北海道えりも町にある「百人浜」とは200年ほど前にこの沖で御用船が難破し、その犠牲者がこの浜に打ち上げられ、その数が100人に上ったことから付いた名という。
黄金道路の終点になる庶野からえりも岬の近くまで続く10㎞程度の砂浜全体を言うそうで、えりも町の中ではここだけは岩礁がなく砂浜となっている。その百人浜の中ほどに「百人浜の展望台」がある。
道路の丘側に駐車場があり、駐車場に並んで展望台に向かう道の反対側には、観音堂と一石一字塔がある。いずれも海難犠牲者を供養するものだが、一石一字とは供養のために約2400文字のお経の文字を一つの石に一文字ずつ写経したものという。
また、この観音堂の丘側の奥には「悲恋沼」という沼があり、こちらはアイヌの女性と和人の男性の恋の物語、男性が内地へ戻ることになり、悲しんだ女性の涙の化身という。悲しい物語の集まった所だ。
そして、ここがちょうど北緯42度に当たる地で、その石碑もある。
百人浜の展望台につながる道から振り返る。写真左がえりも岬側、奥から駐車場、中央の石碑は北緯42度を示すもの、木々に囲まれて観音堂が見えるが、中に入ると一石一字塔がある。
海難犠牲者の供養のために建てられた観音堂と一石一字塔(写真は露出を失敗)。木々に覆われた中にあり、一種独特な雰囲気を醸し出している。

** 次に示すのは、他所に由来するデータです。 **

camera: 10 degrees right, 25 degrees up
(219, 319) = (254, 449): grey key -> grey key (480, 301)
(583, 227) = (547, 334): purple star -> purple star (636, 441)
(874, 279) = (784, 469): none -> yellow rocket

観音堂の向かいのクロマツの林の奥に展望台があり、その先に百人浜がある。このクロマツの林は植林によるもので、えりも岬はかつて、カシワやミズナラ・シラカバなどを主とする広葉樹の原生林で覆われていたが、明治以降、燃料としての木々の伐採や、牛・馬・綿羊の放牧などによって,原生林は切り開かれ、えりも岬特有の強風にさらされ、大地は砂漠化してしまったそうだ。
そのような状況を脱するため、昭和28年に本格的なえりも岬の緑化事業がスタートしたとのこと。その後もえりも岬の強風で困難を極めたが、それを乗り越えて現在にあるという。

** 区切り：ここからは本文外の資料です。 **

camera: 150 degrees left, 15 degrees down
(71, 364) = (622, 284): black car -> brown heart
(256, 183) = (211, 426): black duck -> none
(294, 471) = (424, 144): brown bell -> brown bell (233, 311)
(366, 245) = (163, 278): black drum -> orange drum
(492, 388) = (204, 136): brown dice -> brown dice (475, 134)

その結果、魚の回遊も戻り、昆布の好漁場となったというから、自然の繊細な仕組みを感じることが出来る。
およそ100mほどで展望台に着く。開設時間はあるが無人の展望台だ。ここに登ると百人浜、緑化事業の成果、悲恋沼などを見渡すことができる。
展望台から見る百人浜
緑化事業による木々の様子。クロマツや広葉樹、その間は草原となり、しっかりと砂丘を覆っている。

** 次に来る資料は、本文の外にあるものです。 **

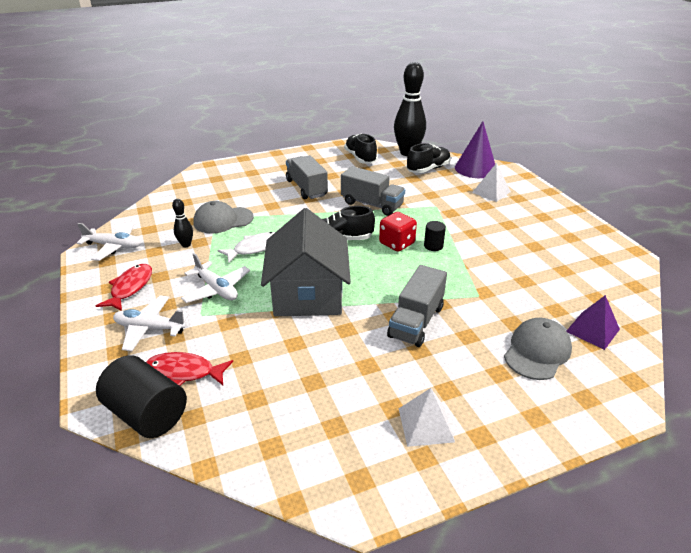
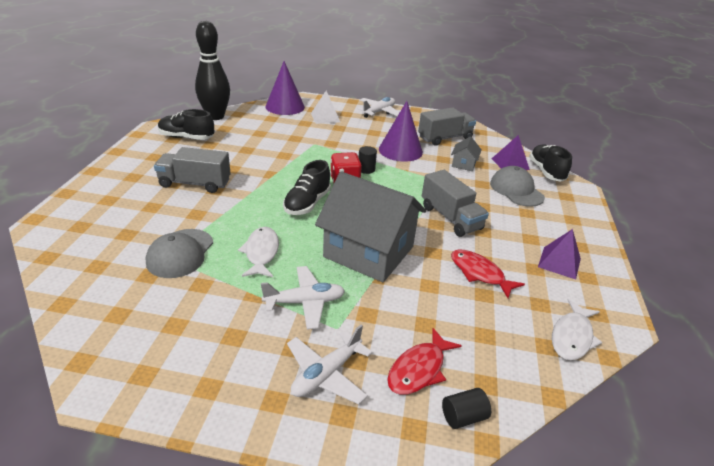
camera: 60 degrees left, 0 degrees up
(114, 246) = (117, 358): white plane -> white plane (379, 112)
(130, 287) = (230, 368): red fish -> red fish (479, 273)
(147, 414) = (463, 417): black cylinder -> black cylinder, size x0.50
(186, 244) = (194, 296): black bowling pin -> none
(301, 464) = (572, 337): none -> white fish
(372, 204) = (272, 166): grey truck -> grey truck (445, 138)
(425, 425) = (559, 262): white pyramid -> purple pyramid
(428, 169) = (256, 121): black shoe -> black shoe (546, 171)
(498, 250) = (400, 150): none -> purple cone
(536, 297) = (463, 164): none -> grey house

展望台から駐車場側を見ると悲恋沼がひっそりと水をたたえている。
展望台から、さらに100mほど進むと百人浜の波打ち際まで行くことが出来る。進むここまでの間は草原の様になっているところを歩くが、とにかく海からの風が強い。これらの草や木が無ければ本当に砂漠のような所だったのだろうと感じる。
波打ち際は風は強いが、穏やかな感じさえする。百人もの人の命を奪った場所とは思えないが、ひとたび荒れればその脅威は計り知れないのだろう。
砂浜には打ち上げられた流木がたくさん。
風も強く、人もあまり訪れないのか砂浜には美しい風紋が現れていた。
えりも岬は岩礁のある荒々しい海の景観をイメージしてきたが、このような砂浜があり、そして何十年もかけて自然と闘ってきた歴史を感じることのできる場所があることを知った。